On the academic boards, the idea that if you don’t go to an elite college you won’t be able to achieve, or the obverse, that getting into an elite college means you will do well. Obviously, a lot of parents on here will say that is BS, but there are still those on here who push the elite school=success line, to the level that kids should scrape up every dime they can to go.
That elite school admissions is not a numbers game, that the schools in their admissions are holistic, when they aren’t, unless you have really special circumstances, if you don’t have the hyper stats, you aren’t going to get in 99.9% of the time (there are always exceptions, but that doesn’t mean the process is holistic). Conversely, that numbers alone will get you in, things like where you come from, who you are competing against, your background, can work against or for you in these things.

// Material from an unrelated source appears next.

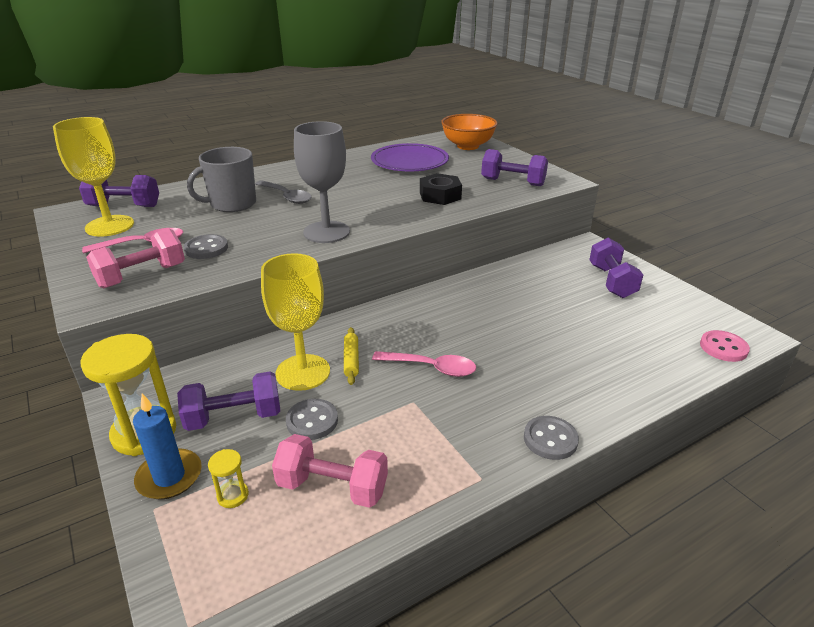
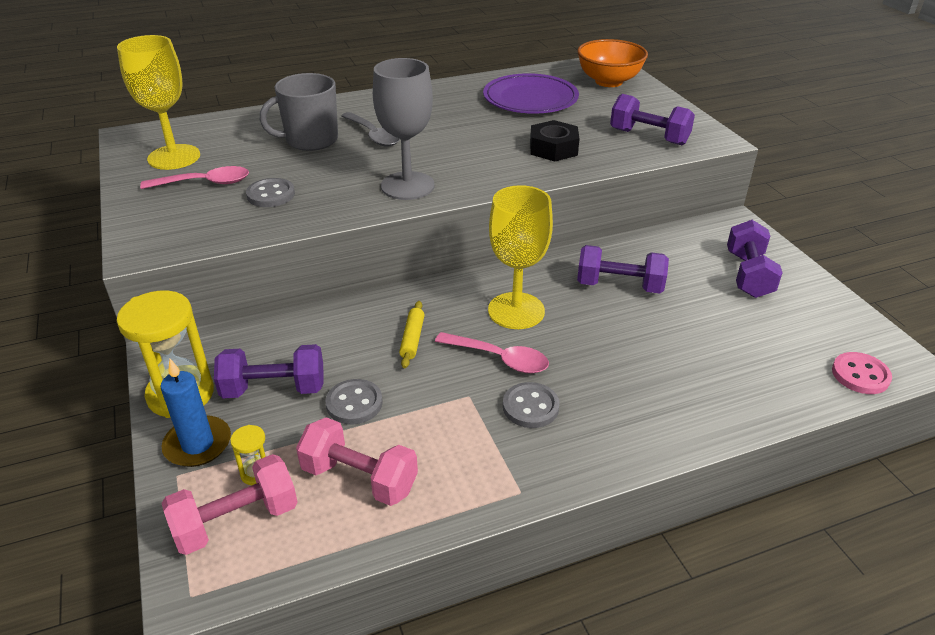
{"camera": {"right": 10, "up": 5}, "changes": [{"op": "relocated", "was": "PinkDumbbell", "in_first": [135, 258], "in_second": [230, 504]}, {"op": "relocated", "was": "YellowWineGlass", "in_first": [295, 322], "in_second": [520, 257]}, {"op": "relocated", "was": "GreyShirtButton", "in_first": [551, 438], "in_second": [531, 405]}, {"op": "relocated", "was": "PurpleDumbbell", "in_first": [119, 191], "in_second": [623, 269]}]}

The music major board is full of these, here are some of my favorites
-Kid starts an instrument in high school, and people are telling them of course they can get into a good music school, college is the ‘time to get serious’ and so forth. That simply isn’t true, and if the kids goal is to get into a top level music school, it isn’t going to work
-"I know someone who started playing an instrument in high school, someone who went to a community college music program, never went to a music school, etc and got into a top orchestra, created a big music career…and when you ask, either it is hearsay, or you find out it was 30 years ago. Music has changed so much during the time, the level of competition is such, that that isn’t going to happen, not even if the person has ‘natural talent’. BTW I am talking the level these people are talking about, getting into a top level professional orchestra, or getting the kind of gig work and such that they can make a decent living, not talking getting into semi pro orchestras, playing weddings, teaching at local music schools, etc.
-That if someone isn’t high level enough to get into a top auditioned program, they can ‘work it out over time’ and ‘catch up’. Outside some rare examples, not going to happen, because the kids they are competing against will be getting better, too, over that time, and most music students in performance these days go beyond the BM/BA level.

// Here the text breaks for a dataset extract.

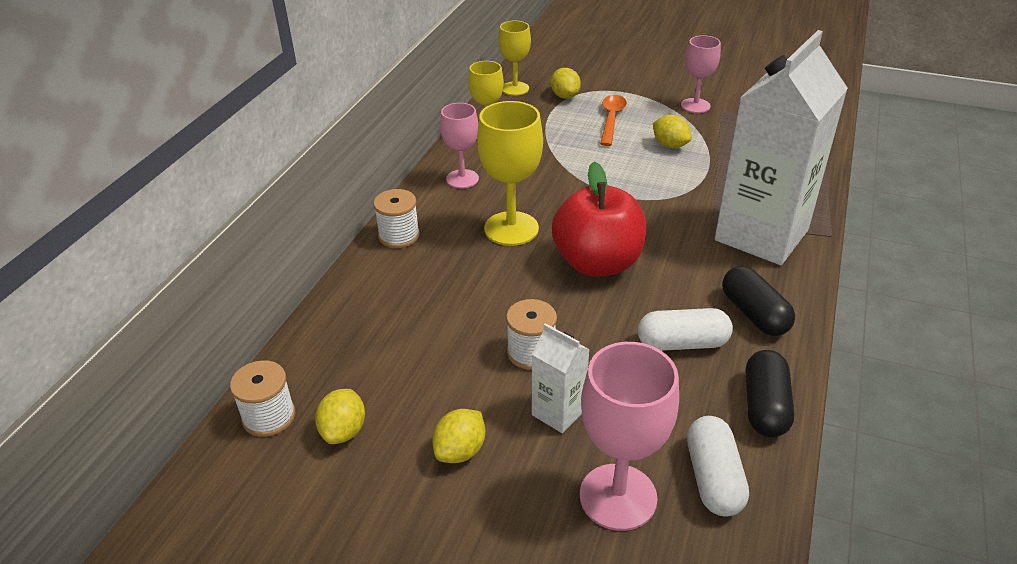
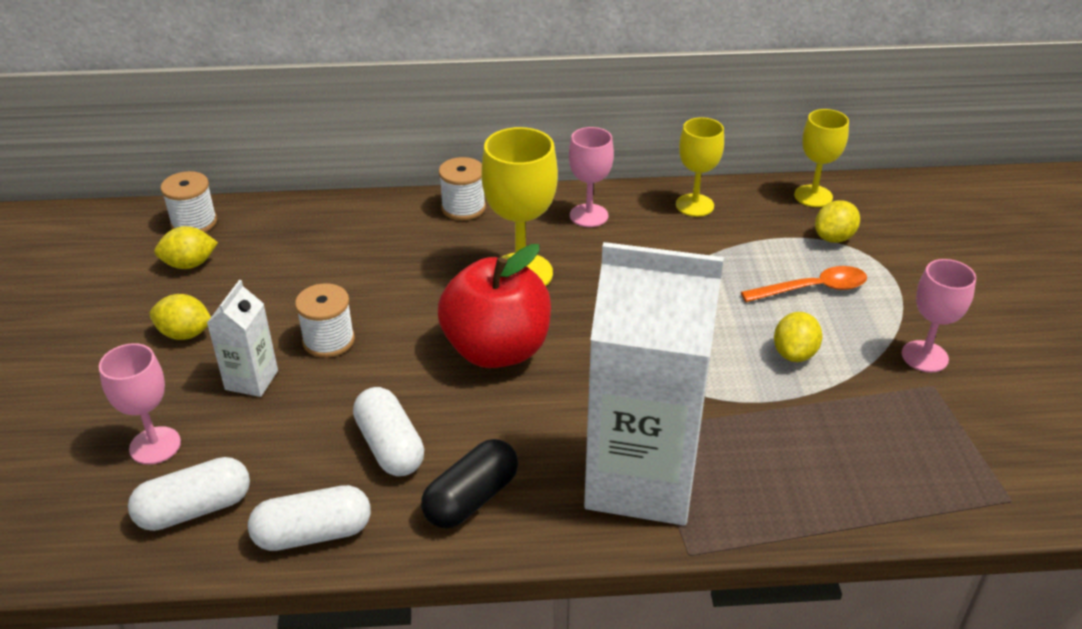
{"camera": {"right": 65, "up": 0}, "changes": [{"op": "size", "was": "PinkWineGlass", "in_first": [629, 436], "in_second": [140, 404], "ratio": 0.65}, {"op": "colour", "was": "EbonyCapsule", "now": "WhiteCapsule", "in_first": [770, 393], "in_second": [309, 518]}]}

That doesn’t mean a kid has to go to a Juilliard or Curtis or Rice or CIM et al, it means that they likely have to be at that level, or maybe a bit below it, to go forward in music. A talented kid studying with a good teacher can do well at schools not reputedly at that level, but they need to be in that class of talent going into music school.
-The parallel to the HYP or death idea, that only going to Juilliard or Curtis and the like will get you into being a serious professional musician (this is big among kids from Asia especially). That isnt’ true, while a program like Curtis, that is probably the top of the pyramid, or Juilliard , etc definitely are great schools, offer great advantages, the school alone doesn’t do jack for the kid, the name alone won’t do much for them, it isn’t like coming out of college, interviewing, and having someone impressed by a HYP degree, doesn’t work like that.
-Parents who think that impressive academics will get a kid into a top level music program even if they aren’t that strong musically (I have only seen a relatively few on here who say that, but over the years have seen it here, more in the broad world). Impressive academics can help with the admission if the music school is in a university for the college side of things, and can get them academic merit aid in such a program, but at a pure music school or at one in a university, it won’t get them in if they are marginal, the audition is everything with music (in some cases, if there is a tie between candidates, the academics could act as a tiebreaker but having talked to admissions people at the top music schools and asking that question, none had ever seen that).